# Test review

1. Dec 13, 2013

### Panphobia

1. The problem statement, all variables and given/known data

A man starts riding on a frictionless roller coaster track at initial velocity v$_{o}$. At point A the radius of the bend is r.

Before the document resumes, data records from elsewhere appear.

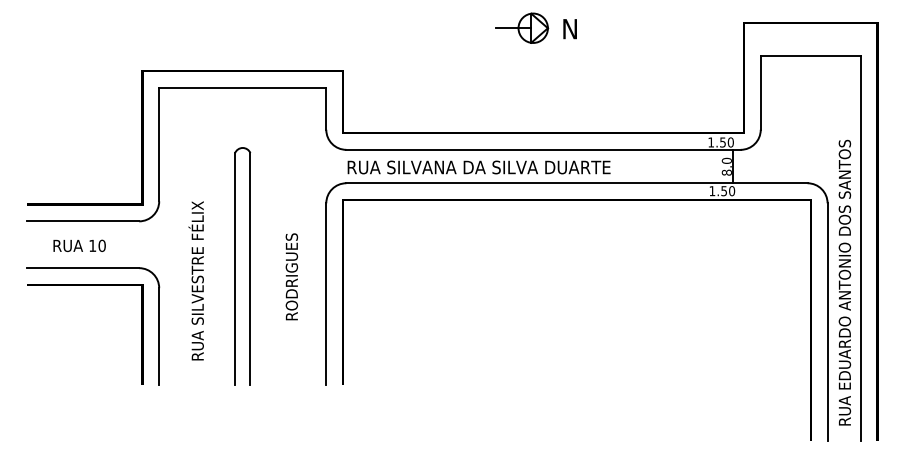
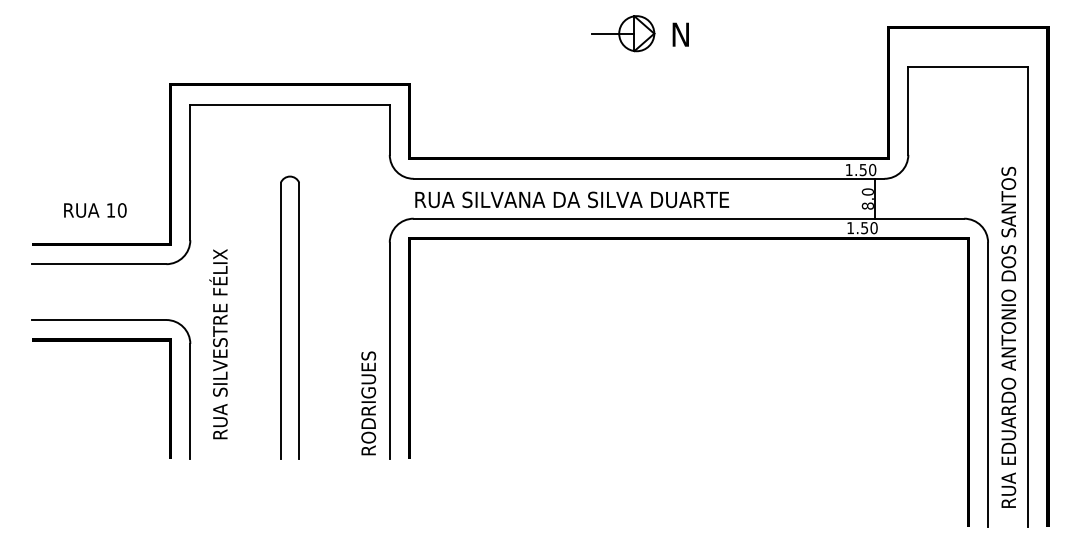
text: (79, 245) -> (95, 210), moved
text: (291, 276) -> (368, 403), moved
text: (196, 281) -> (218, 344), moved

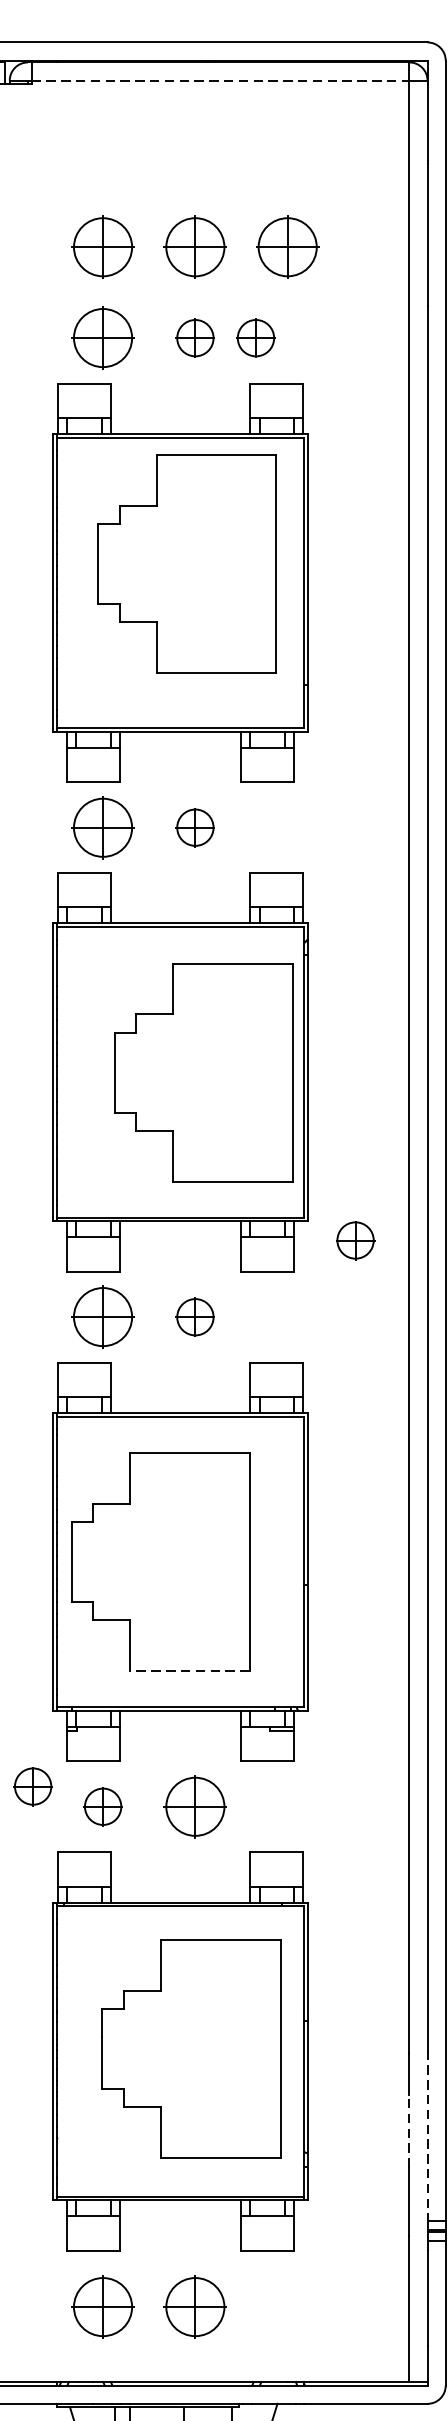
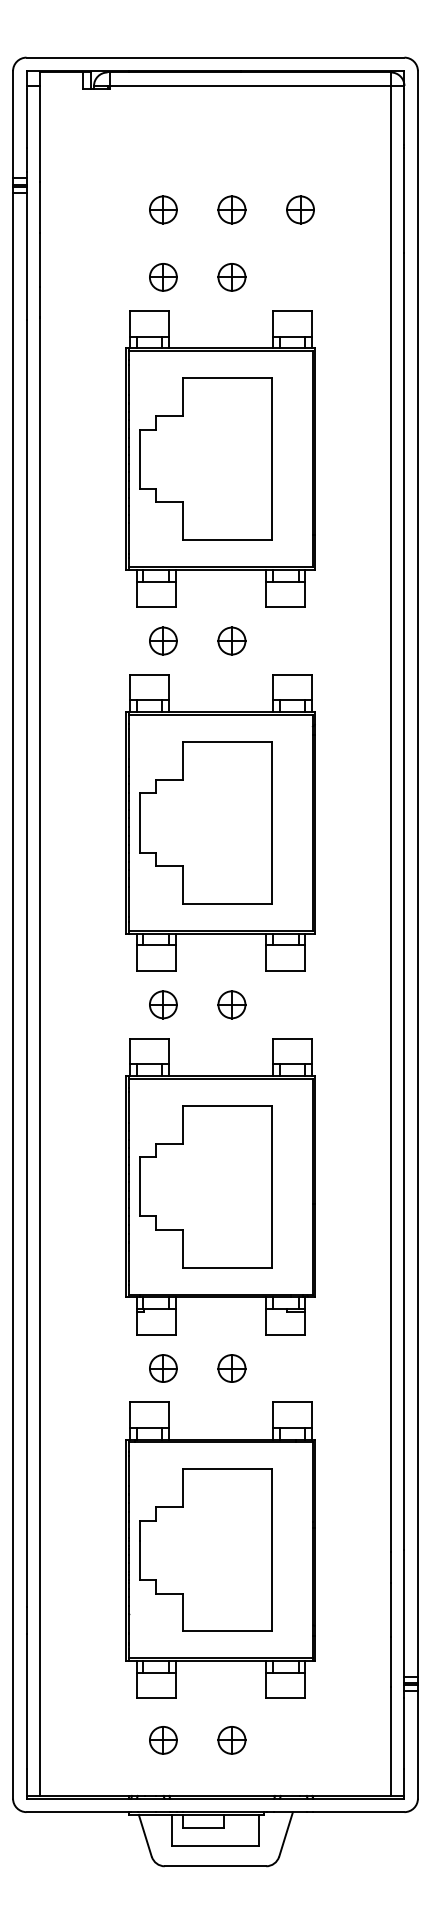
line: (221, 79) -> (251, 85), dashed -> solid
part: (103, 246) -> (163, 209), size x0.62
part: (194, 246) -> (231, 209), size x0.62
part: (287, 246) -> (300, 209), size x0.62
part: (103, 338) -> (163, 277), size x0.62
part: (255, 338) -> (276, 277), removed
part: (186, 563) -> (205, 458), moved
part: (103, 826) -> (163, 640), size x0.62
part: (202, 1071) -> (205, 822), moved
part: (354, 1240) -> (350, 947), removed
part: (103, 1316) -> (163, 1004), size x0.62
line: (189, 1670) -> (227, 1267), dashed -> solid
part: (33, 1786) -> (111, 1353), removed
part: (194, 1806) -> (231, 1368), size x0.62
part: (190, 2047) -> (205, 1549), moved
line: (408, 2131) -> (390, 1609), dashed -> solid
line: (427, 2136) -> (404, 1613), dashed -> solid
part: (103, 2307) -> (163, 1740), size x0.62
part: (194, 2307) -> (231, 1740), size x0.62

a) What is the maximum v$_{o}$ such that when the cart gets at point A it stays on the track?
b) Using you answer in a) what should h' be such that the cart only just makes it to point B?

2. Relevant equations

Ei = Ef
mv^2/r

3. The attempt at a solution
So this question was kind of bugging me, and I want to know if I got it right so for the a) part this is what I did firstly

mgh + (1/2)mv$_{o}$$^{2}$ = mg(2/3)h+1/2mv$^{2}$
v = $\sqrt{2gh/3 + Vo^2}$

and then since at point be its a circle and its looking for the max velocity until the normal force = 0 I did
mv^2/r = mg
v = $\sqrt{rg}$
then
rg = 2gh/3 + v$_{o}$$^{2}$
v$_{o}$ = $\sqrt{g*(r-(2/3)h)}$

THEN for b) I just used Energy again.
so
v = $\sqrt{rg}$
Ei = (1/2)mrg + mg(2/3)h
Ef = mgh'
h' = r/2 + 2h/3

2. Dec 13, 2013

### TSny

Looks good to me. :thumbs:

3. Dec 13, 2013

### Panphobia

Oh thank you so much!!!!!!!!!This was one of two questions I was unsure of so I just went with my gut on it.